“Silage” is what most cows eat during the winter when there is no grass growing in the fields.
How is it made?
It is pickled grass, except instead of farmers adding the vinegar, the grass makes its own acid from the sugars in it! Grass contains between 1% and 2% sugar, depending on how sunny it has been, and how dry the grass is. Sunny dry weather equals high sugars, but we still need to let it dry more to concentrate the sugars to around 3%. This is why we mow the grass and let it dry for 2-3 days. You won’t see a farmer making silage in the rain!
The Fun Bit!
We then chop the grass with the forage harvester (chopping exposes the sugars to encourage acid production) and blows it into the trailers alongside. The trailers take it to our “pit”. A tractor spreads the grass on the pit, and as soon as we have finished filling the clamp (normally 1-2 days), we do the important bit……..
The Important Bit!!
1. Roll the clamp to squash the grass down to get as much air out as possible. A heavy tractor normally does this with their wheels.
2. Cover with a plastic sheet and weight it down with tyres (other solutions are available!). The walls of the clamp will have already been covered with plastic.

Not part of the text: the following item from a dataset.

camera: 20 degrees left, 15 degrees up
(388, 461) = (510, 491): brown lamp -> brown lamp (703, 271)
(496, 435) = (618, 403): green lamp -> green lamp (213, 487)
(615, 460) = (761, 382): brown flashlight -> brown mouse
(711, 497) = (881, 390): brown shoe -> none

If you do the important bit right, the grass produces lactic acid (a ph of 4) and the cows love it. Do it wrong by letting air into the clamp or not having enough sugar in the grass, and it produces butyric acid (a ph of 5) and the silage stinks to high heaven and the cows won’t want to eat it.
A Home Experiment
Mow your lawn.
Put half your clippings straight onto a heap and cover with a plastic sheet with a stone at each corner to weigh it down.
Let the other half dry for a couple of hours, then put into a plastic bin liner, squeeze out all the air and tie the top. Put next to your other heap.
In 2 weeks open both and compare. You should have compost in the first heap and silage in the 2nd!!